Virginie Gautier ou la littérature enrichie


François Rannou, infatigable passeur de L'Inadvertance, nous propose dans sa collection chez publie.net un ouvrage disponible en ebook qui illustre parfaitement l'évolution que peut vivre la littérature dans les prochaines années. Une littérature à la croisée de nouveaux chemins ?


Que nous propose donc Virginie Gautier, cette auteure née en 1969 qui vit entre Paris et le Finistère? Elle enrichit notre lecture avec des liens hypertextes, des illustrations, des sons (extraits lus par l'auteure), des vidéos réalisées par elle aussi. Mais ne nous trompons pas, il n'est pas question d'illustrer le propos écrit mais d'accompagner le lecteur dans une démarche artistique étendue bien au delà des limites de la page. L'auteur cherche à multiplier les angles d'approche en jouant à la fois sur l'espace et la géographie du territoire urbain exploré et sur le mode de représentation des sensations ressenties. Il est même possible d'enchevêtrer parfois les sons pour un résultat intéressant. Et ici, la note de bas de page se change en porte ouverte vers l'ailleurs...

Cette poésie enrichie de Virginie Gautier rentre tout à fait dans ce qu'étudie Mélodie Quercron dans son mémoire de master 2 sur la poésie à l'ère numérique accessible sur son blog1. Je la cite « nous sommes en effet confrontés à des formes de poésie qui n’appartiennent pas encore à l’histoire littéraire. » Objets Verbaux Non Identifiés, Objets Virtuels Non Imprimables, peu importe, effectivement « L’expérience est polysensorielle et les nouvelles technologies interrogent l’élargissement de la définition et de la représentation de la poésie. » Lisez Virginie Gautier et vous comprendrez que les nouvelles technologies ne sont pas qu'un gadget mais qu'elles interrogent vraiment notre façon d'écrire, de lire, de voir, de ressentir, d'écouter, de penser la poésie.

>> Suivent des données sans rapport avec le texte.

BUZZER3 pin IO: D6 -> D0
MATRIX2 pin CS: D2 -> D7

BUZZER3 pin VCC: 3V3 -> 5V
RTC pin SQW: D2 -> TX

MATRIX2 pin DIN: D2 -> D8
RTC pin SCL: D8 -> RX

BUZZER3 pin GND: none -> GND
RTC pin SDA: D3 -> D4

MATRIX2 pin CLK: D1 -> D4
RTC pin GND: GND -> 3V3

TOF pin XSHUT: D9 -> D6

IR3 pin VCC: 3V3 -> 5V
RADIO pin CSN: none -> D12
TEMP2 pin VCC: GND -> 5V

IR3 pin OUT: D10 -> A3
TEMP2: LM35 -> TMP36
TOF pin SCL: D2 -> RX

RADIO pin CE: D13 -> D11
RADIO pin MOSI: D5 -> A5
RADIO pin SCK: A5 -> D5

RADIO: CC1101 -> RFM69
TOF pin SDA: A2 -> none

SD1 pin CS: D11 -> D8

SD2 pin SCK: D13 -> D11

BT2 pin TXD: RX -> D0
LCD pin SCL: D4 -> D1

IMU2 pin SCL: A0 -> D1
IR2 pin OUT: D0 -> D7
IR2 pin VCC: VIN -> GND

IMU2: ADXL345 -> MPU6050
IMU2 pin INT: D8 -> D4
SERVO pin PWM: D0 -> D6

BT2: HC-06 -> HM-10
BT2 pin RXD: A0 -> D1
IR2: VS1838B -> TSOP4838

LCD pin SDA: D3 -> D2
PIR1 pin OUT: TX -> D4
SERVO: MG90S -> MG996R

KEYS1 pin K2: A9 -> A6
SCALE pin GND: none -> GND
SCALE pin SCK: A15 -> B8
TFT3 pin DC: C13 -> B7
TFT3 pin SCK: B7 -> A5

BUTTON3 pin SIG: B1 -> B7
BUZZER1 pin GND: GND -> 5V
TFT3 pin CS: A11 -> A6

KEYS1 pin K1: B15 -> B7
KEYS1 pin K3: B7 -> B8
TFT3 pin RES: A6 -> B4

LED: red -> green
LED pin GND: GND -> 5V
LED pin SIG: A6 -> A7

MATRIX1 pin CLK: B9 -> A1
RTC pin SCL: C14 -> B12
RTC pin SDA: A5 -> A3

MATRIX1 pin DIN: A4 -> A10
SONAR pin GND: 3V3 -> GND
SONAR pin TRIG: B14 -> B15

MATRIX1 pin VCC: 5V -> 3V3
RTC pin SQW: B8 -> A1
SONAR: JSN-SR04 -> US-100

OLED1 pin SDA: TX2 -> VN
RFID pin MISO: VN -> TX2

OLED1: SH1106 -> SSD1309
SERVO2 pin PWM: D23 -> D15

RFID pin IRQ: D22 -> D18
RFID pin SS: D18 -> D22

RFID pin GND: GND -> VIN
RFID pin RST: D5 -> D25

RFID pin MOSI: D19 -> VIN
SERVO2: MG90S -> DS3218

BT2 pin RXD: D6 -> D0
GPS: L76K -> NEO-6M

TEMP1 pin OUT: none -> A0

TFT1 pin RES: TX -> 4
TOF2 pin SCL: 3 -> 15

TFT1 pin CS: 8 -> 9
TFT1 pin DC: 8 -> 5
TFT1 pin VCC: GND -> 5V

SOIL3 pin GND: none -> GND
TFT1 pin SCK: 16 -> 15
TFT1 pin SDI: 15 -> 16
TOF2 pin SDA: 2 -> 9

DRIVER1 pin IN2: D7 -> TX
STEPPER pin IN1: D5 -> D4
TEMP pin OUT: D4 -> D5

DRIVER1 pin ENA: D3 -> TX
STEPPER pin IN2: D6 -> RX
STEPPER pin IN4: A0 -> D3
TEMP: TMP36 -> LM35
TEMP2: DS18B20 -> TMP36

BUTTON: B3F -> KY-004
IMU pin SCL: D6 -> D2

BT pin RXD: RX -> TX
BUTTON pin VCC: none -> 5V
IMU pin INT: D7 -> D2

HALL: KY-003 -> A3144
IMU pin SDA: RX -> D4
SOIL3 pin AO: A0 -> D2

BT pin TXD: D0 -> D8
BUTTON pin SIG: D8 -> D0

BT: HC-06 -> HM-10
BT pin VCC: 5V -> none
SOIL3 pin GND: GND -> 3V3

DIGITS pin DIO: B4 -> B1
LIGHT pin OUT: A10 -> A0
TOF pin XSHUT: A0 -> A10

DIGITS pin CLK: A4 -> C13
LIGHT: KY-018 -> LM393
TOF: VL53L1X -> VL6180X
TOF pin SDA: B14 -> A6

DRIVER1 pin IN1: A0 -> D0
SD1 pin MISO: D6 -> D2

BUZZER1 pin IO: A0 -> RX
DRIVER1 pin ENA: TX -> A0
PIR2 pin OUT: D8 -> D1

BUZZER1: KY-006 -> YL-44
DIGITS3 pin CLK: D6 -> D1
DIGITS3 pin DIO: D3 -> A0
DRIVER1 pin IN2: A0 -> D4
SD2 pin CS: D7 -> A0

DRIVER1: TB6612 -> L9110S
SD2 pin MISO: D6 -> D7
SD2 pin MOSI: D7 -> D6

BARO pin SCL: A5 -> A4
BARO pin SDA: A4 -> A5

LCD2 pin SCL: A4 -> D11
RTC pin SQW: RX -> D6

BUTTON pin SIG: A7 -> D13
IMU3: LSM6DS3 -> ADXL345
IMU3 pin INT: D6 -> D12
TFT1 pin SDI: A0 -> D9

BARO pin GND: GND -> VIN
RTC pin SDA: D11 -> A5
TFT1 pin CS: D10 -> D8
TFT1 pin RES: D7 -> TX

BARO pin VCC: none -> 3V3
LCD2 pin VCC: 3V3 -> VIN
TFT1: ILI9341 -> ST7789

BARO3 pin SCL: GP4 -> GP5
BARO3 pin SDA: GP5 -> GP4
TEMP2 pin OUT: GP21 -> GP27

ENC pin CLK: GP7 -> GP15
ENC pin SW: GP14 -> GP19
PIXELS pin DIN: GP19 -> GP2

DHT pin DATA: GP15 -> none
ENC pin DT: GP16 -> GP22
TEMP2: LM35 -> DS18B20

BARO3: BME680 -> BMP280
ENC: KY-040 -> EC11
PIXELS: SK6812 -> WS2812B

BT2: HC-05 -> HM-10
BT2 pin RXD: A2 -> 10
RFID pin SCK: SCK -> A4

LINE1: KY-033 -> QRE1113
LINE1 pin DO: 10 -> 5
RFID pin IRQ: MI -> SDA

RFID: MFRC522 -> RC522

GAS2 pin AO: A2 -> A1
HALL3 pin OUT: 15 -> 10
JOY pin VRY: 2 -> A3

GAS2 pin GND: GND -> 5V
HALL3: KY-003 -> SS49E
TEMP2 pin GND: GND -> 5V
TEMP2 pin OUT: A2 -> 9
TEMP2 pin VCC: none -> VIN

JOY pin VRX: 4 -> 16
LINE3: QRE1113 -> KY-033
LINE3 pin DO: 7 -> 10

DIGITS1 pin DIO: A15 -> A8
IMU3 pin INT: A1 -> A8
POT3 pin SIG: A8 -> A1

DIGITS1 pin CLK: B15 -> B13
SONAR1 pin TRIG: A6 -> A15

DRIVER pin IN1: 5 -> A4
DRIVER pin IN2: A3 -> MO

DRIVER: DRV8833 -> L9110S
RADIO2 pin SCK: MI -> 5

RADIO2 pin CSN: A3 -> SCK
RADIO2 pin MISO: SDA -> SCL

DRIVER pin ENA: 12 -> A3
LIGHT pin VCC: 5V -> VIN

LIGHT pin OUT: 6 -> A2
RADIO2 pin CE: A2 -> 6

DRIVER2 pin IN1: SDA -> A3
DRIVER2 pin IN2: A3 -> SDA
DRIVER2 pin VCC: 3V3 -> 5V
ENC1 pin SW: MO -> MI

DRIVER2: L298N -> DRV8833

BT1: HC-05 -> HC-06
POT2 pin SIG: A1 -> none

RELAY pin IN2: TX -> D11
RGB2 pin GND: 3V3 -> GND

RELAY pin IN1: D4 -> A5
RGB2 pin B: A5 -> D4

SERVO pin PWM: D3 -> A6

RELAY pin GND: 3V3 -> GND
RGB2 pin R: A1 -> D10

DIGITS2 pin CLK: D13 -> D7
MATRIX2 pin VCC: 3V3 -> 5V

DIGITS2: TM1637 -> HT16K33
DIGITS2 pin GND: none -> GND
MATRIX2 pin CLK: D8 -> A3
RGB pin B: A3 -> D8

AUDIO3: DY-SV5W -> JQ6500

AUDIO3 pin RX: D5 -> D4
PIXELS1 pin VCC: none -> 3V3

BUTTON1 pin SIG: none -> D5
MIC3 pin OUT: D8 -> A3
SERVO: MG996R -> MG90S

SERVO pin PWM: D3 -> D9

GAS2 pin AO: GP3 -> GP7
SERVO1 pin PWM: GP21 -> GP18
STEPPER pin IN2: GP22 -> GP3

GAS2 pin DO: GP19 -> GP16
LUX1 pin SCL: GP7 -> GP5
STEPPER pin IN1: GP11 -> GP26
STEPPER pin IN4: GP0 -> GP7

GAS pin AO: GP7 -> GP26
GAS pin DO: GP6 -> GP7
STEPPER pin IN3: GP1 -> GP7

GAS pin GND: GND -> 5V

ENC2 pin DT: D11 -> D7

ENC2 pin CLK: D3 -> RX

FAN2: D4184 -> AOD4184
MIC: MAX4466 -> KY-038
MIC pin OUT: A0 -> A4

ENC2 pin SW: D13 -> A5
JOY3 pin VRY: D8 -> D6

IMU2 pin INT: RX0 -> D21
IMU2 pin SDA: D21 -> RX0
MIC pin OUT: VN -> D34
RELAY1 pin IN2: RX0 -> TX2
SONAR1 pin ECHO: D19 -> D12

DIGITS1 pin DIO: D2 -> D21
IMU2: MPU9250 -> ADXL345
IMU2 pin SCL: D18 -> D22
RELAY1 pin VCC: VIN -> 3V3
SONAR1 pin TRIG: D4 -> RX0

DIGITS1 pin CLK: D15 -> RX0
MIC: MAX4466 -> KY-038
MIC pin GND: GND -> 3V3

Donc, avec ses dessins et ses vidéos, Virginie Gautier fait œuvre d'art dans cet ouvrage. Mais elle fait aussi et surtout œuvre de littérature. Marcher dans Londres en suivant le plan du Caire lui autorise tous les télescopages salutaires à la création. Et puis Londres, c'est comme une ville universelle qui parle aussi bien de Paris, de Marseille, Rennes, Ceuta, Wuppertal ou Plovdiv. Une ville, le seul désert à notre portée dont parlait Camus. Une ville où l'on croise forcément François Bon. Une ville-zone dont l'Homme est le fluide, le sang dans ses artères « Dans une ville ouvrière, une ville moderne, une ville parfaite. [...] Peuple libre de marcher cherche un endroit pour s’arrêter. […] Peuple libre d’aller ici ou là cherche endroit à habiter. Zones préférées : les voies de chemin de fer, les bâtiments industriels désaffectés auxquels elles mènent le plus souvent. Les tunnels, qui servent de passages aux piétons. ». Une ville, un canal, une rivière et parfois l'appel de la mer. « Quand les maisons sont serrées ainsi les unes contre les autres comme des coquillages, est-ce la mer qui est derrière ? »
Une ville avec ses lignes, une ville border-line, « Avec sur nos bords de nouvelles lignes de fuite. On en use beaucoup ». Une ville-trajectoire intime « Touchons du doigt notre trajectoire dans le temps. Ce sont lignes et pointillés, traits discontinus. Les plus anciennes sont en dessous, forcément. ». Une « Ville par tâtonnement. » « une ville promenée, ici et là, même de force ». Marcher donc dans une ville-temps « Marcher, c’est broder le passé sur l’avenir. Une traversée où rêve le réel. Les lieux se superposent aux souvenirs. » Se perdre dans des métros-cavernes préhistoriques et leur nouvelles fresques rupestres « Nous descendons par une trappe dans un souterrain. Nous enfonçons dans un dédale en forme de constellations. Des cavités que joignent de minces galeries en lignes droites.
Voici le revers où s’échangent les couleurs. La coulisse où s’enracinent les motifs, les subtiles frondaisons. Chaque pas rendu visible par une couture, un fil coloré. Chaque arrêt, une étoile fleurissant sous le pied. Chaque demi-tour laisse une racine à nu, un filament. » Déambulation de la ville elle-même « Dire de cette ville qu’elle se déplace, c’est bien le minimum pour la décrire. Elle fait des uns des voyageurs, des autres des naufragés. C’est une ville-radeaux. » Une ville-banlieue (ne pas dilapider ces faubourgs : « Nous préférons rester sur les bords, arpenter les lisières ou bien longer les côtes. » Une ville-ruine « Nous la voulons comme une ruine. Avec des fers à béton qui pointent encore le ciel. Propositions inadéquates mais répétées d’étages dans les nuages. »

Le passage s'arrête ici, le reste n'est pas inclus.